If I had to only buy certain things when needed, I estimate that I’d likely be overspending by at least 30% + whatever time and transportation costs to make those errand runs.
Not just stores, but inventory of goods in general. The thought is that resources spent on inventory are resources which could have otherwise been spent elsewhere. This line of thinking and fixation on Just-In-Time goods deliveries was one of the most important factors in the supply chain fuckery around covid, which only began to stabilize last year.
excess inventory is waste. Always have a buffer to handle shenanigans and/or be able to source the next thing,and avoid being up shit creek the next time the TP truck is a week late.
I really disagree with your secondhand comment. Buy more secondhand, less new! Cheaper, better for the environment, and you can find some cool things you wouldn’t otherwise. I get nearly all my small kitchen appliances from thrift stores. Most people get them as like a wedding gift or something and then never use them, so they are practically new. All my clothes except underwear and socks are thrifted, most of my furniture, my dishes, most electronics… I love thrift stores.
In no particular order:
Advice is usually worth (at most) what you pay for it.
The harshest lessons are about trusting the wrong person.
No one will have more words for you, than a lazy person who wants you to do something for them.
Judge weak people by their natures, and strong ones by their goals.
If possible, don’t be poor. If you are though, be wary of following advice on this topic from people who have never been poor for an extended period.
If something breaks and there is no warranty and cost of repairs are to much. Repair it yourself. You don’t know how? What you gonna do break it again?
Very good advice. There is probably someone on YouTube that had the same problem and filmed their repair. Ive repaired an AC unit and a garbage disposal this way.
Unless it’s something dangerous and you don’t know what you’re doing. Don’t want to get a garage door spring to the face
Learn how to change your own brakes and filters, and save hundreds of dollars.
Just to add to this, a lot of basic vehicle maintenance/repairs may seem daunting but are really pretty easy once you know what you’re doing.
For anyone who has a 10+yr old vehicle and needs a repair manual for it, (2013 or older) https://charm.li/ has probably got a digital copy for you.
To add to your addition, Chris’s Fix on Youtube has videos for a lot of the common things you’ll need to do on a car & he also mainly only uses hand tools to try and keep his content approachable for the average person.
YouTube in general is a fantastic resource for stuff like this.
Too add to the comment: the biggest issues I’ve experienced usually isn’t replacing the actually piece I need to replace, but accessing the piece i need to replace and learning how to do certain things.
To change my water pump, I had to creatively figure out a way to hold a rotating piece, while also loosening a bolt on it.
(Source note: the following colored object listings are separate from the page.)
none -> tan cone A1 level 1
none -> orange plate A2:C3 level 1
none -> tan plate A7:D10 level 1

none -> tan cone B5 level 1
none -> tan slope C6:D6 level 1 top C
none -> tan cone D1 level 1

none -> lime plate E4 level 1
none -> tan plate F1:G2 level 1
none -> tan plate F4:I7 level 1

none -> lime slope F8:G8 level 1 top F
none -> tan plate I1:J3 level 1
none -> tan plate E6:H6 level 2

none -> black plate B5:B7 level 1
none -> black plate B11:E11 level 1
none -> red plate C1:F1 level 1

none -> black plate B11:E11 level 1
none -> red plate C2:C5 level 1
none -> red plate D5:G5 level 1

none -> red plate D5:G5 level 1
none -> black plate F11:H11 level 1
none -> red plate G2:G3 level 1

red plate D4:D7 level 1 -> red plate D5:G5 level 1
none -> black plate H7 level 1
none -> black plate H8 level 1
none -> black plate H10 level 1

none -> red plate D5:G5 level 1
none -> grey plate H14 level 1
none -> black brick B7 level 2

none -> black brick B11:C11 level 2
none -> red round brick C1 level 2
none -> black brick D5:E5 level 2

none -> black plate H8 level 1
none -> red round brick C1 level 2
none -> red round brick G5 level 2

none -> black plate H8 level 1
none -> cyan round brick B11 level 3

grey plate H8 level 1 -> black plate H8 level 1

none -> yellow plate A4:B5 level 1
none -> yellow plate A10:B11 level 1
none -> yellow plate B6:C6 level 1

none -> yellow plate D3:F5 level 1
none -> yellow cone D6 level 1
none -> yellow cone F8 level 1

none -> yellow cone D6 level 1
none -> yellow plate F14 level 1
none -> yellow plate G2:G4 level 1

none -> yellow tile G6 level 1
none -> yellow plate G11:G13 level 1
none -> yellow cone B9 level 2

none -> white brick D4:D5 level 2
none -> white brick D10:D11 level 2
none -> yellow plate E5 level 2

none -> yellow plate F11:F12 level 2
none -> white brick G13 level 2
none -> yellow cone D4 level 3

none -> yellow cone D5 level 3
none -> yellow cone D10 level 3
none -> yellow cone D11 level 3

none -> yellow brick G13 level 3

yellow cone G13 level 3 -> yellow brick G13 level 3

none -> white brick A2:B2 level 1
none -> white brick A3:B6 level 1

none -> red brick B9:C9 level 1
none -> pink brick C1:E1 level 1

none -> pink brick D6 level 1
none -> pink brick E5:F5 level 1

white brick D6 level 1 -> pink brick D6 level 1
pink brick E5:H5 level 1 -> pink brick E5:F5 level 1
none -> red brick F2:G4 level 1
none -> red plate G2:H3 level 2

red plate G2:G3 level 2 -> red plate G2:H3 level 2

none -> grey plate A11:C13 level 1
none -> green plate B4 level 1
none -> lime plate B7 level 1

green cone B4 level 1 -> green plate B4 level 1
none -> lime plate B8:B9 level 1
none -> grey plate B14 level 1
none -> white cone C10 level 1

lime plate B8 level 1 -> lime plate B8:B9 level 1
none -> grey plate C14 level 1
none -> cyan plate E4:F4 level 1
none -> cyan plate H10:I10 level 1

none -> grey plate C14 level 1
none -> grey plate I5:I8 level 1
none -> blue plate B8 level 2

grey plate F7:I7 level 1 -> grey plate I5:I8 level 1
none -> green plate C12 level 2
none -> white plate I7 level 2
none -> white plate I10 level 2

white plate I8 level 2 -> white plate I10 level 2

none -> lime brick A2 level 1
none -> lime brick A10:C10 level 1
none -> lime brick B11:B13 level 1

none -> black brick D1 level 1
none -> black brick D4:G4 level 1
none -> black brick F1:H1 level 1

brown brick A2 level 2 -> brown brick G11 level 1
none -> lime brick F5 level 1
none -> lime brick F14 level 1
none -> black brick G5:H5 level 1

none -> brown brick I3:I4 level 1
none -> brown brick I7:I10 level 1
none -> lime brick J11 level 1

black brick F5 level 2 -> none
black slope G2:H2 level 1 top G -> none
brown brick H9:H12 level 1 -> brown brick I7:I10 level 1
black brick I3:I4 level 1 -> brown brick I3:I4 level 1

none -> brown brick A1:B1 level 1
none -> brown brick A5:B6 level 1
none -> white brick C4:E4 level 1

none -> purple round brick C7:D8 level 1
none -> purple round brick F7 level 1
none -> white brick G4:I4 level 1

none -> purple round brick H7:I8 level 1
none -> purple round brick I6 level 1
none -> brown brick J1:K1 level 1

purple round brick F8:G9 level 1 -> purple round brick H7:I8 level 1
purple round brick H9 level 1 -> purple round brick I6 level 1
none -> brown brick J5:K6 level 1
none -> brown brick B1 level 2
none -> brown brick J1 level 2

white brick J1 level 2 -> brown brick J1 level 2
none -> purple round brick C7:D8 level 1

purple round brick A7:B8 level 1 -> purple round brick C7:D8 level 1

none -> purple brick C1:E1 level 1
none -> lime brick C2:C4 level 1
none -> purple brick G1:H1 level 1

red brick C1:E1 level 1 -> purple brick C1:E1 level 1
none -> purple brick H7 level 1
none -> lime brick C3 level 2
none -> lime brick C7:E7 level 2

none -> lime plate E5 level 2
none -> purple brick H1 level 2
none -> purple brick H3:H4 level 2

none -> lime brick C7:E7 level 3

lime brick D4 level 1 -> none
After taking 30ish minutes looking for ways to do so, I can now do it in like 5 minutes.
I also had to learn that lowering my engine makes the above easier which required a specific set of tools to make the job possible/faster.
Just did mine this week. Really helps to have a ‘Caliper Piston Cube Wind Tool’ or something similar when you have to rewind the piston back in.
You should be able to use a c-clamp to push back the piston. The only specialized tool I bought related to changing brakes was the tools for installing and uninstalling the drum brakes. Even those aren’t necessary but they do help and I’ve done my brakes enough where the extra cost is worth the time and frustration I save personally.
Just be careful, some calipers are screws. You’ll break your c-clamp before they move when two flat heads will turn them easily.